Abduction is “the process used to produce social scientific accounts of social life by drawing on the concepts and meanings used by social actors, and the activities in which they engage” (Blaikie, 1993, p. 176). Abductive reasoning assumes that the socially meaningful world is the world experienced by members. The first abductive task is to discover the insider view that is basic to the actions of social actors (p. 176) by uncovering the subjective meanings held by social actors. Subjective meaning (Schutz, 1973a, 1973b) refers to the meaning that actions hold for the actors themselves and that they can express verbally. Subjective meaning is not inexpressible ideas locked in one’s mind. Abduction starts with lay descriptions of social life, then moves to technical, scientific descriptions of social life (Blaikie, 1993, p. 177) (see Table 4). Abduction answers “what” questions with induction, why questions with deduction, and “how” questions with hypothesized processes that explain how, and under what conditions, phenomena occur. Abduction involves making a logical leap that infers an explanatory process to explain an outcome in an oscillating logic. Deductive, inductive, and inferential processes move recursively from actors’ accounts to social science accounts and back again in abduction (Gephart, 2018). This process enables all theory and second-order scientific concepts to be grounded in actors’ first-order meanings.

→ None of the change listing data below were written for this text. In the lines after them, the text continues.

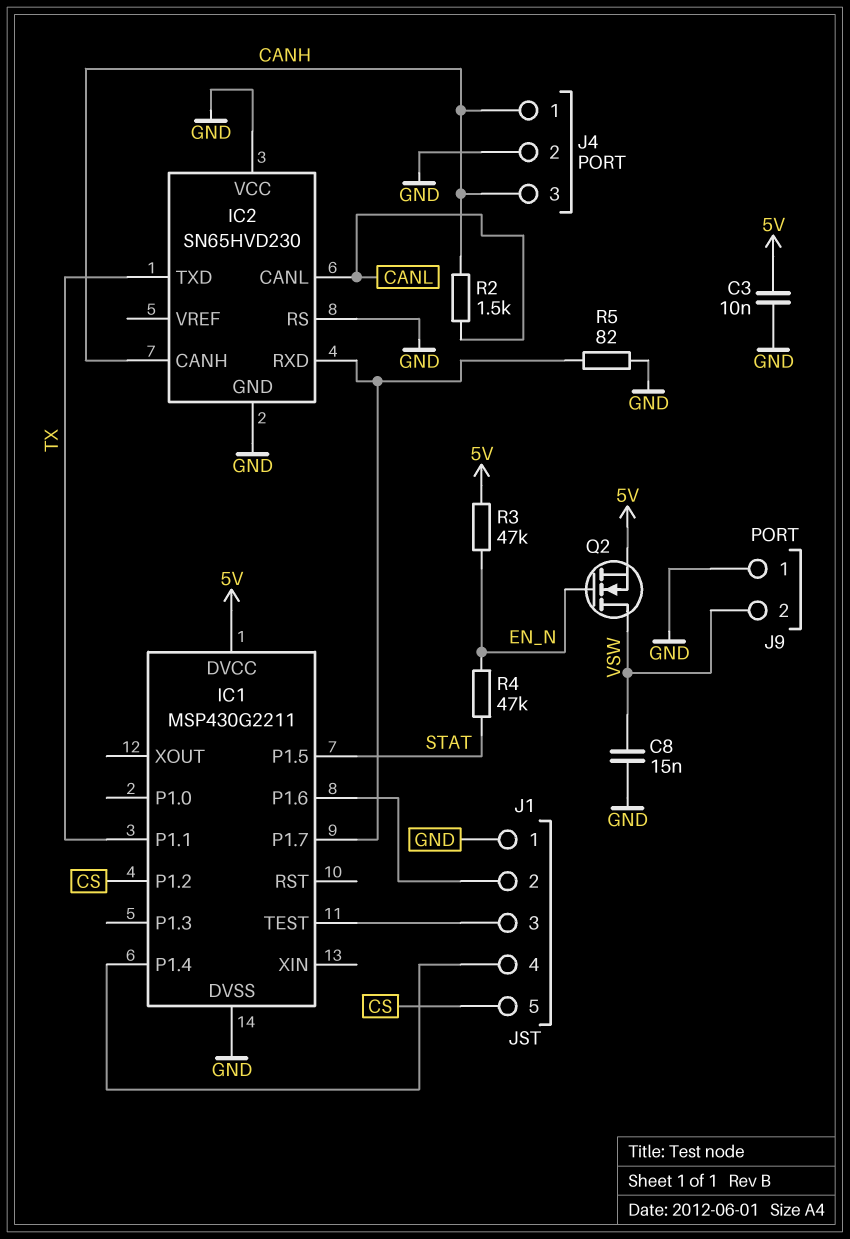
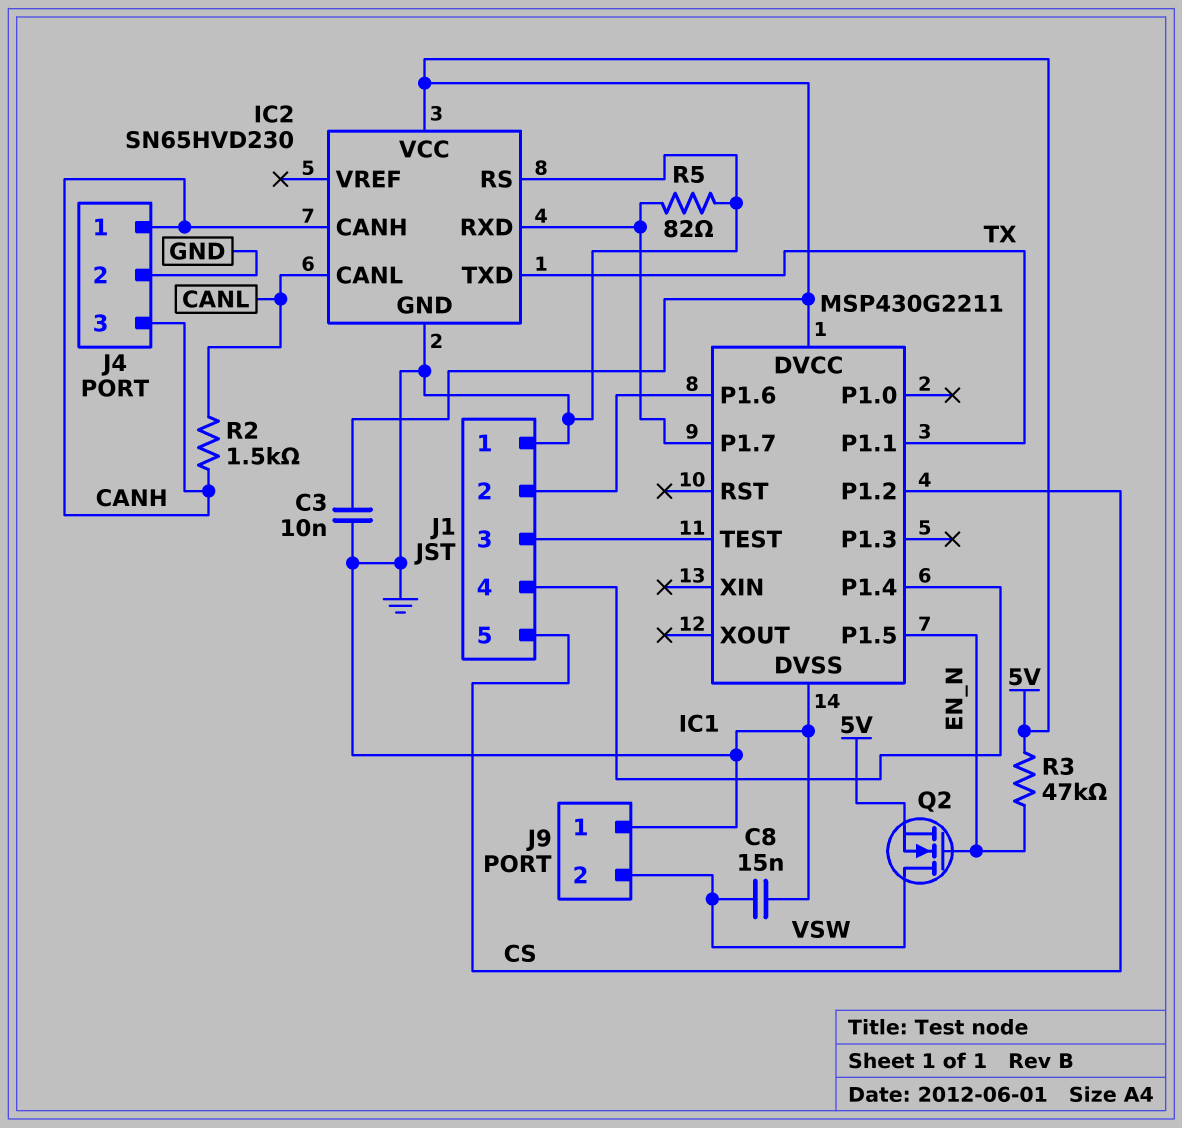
IC1 pin P1.5: STAT -> EN_N
IC2 pin VCC: GND -> 5V
R4: 47k (EN_N, STAT) -> none

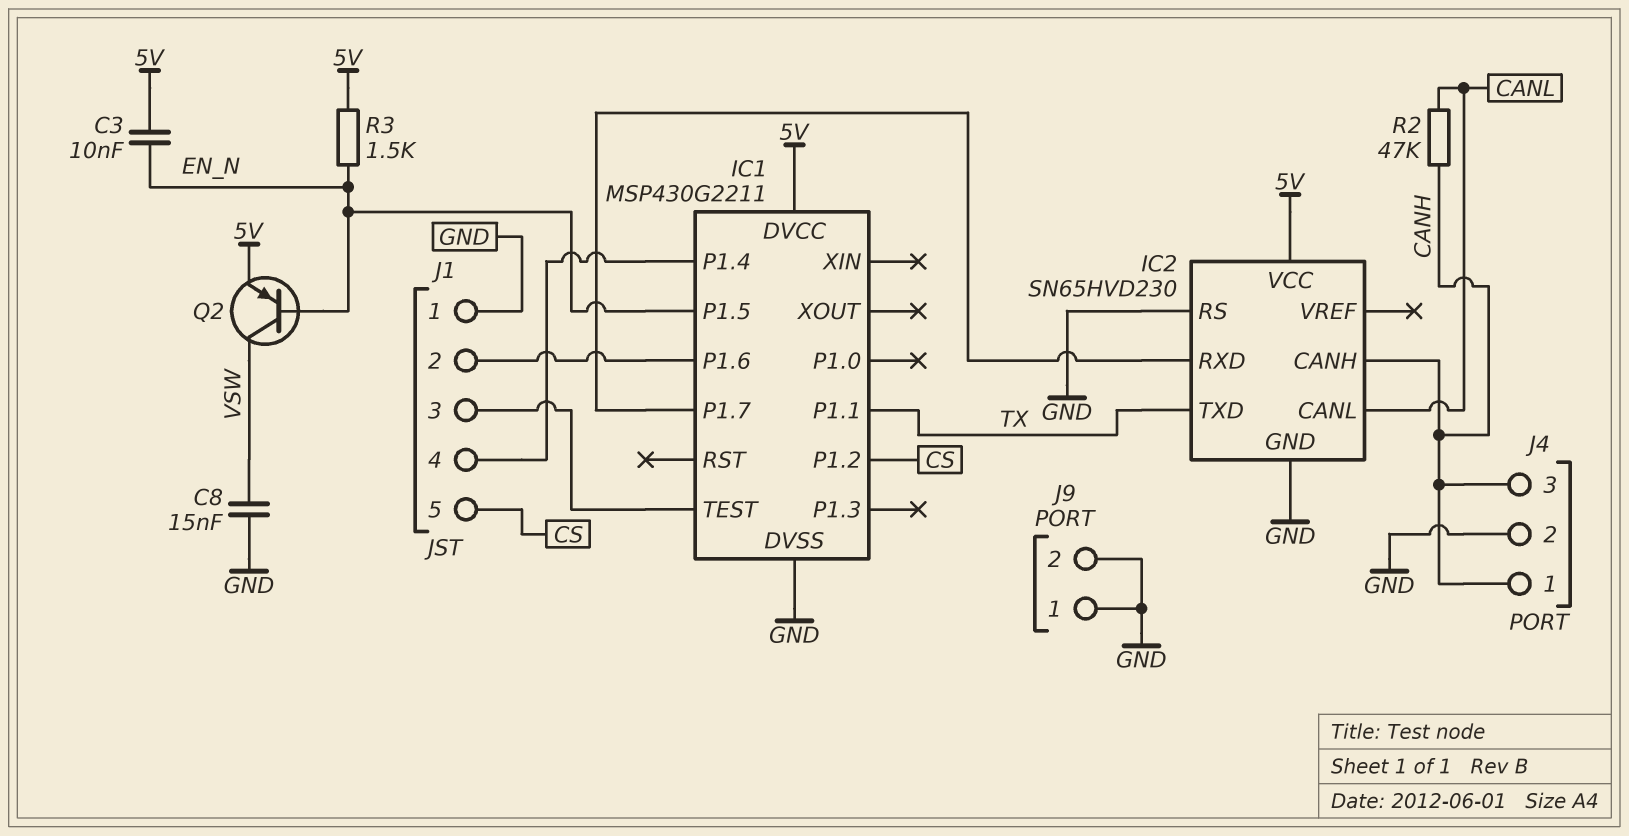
C3: 10nF (5V, GND) -> 10nF (5V, EN_N)
J9 pin 2: VSW -> GND
Q2: NMOS (G EN_N, D VSW, S 5V) -> PNP (B EN_N, C VSW, E 5V)
R2: 1.5k (CANH, CANL) -> 47k (CANH, CANL)
R3: 47k (5V, EN_N) -> 1.5k (5V, EN_N)
R5: 82 (GND, IC1/P1.7) -> none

The abductive strategy contains four layers: (a) everyday concepts and meanings of actors, used for (b) social interaction, from which (c) actors provide accounts, from which (d) social scientific descriptions are made, or theories are generated and applied, to interpret phenomena (Blaikie, 1993, p. 177). The multifaceted research process, described in Table 4, requires locating and comprehending members’ important everyday concepts and theories before observing or creating disruptions that force members to explain the unstated knowledge behind their action. The researcher then integrates members’ first-order concepts into a general, second-order scientific theory that makes first-order understandings recoverable.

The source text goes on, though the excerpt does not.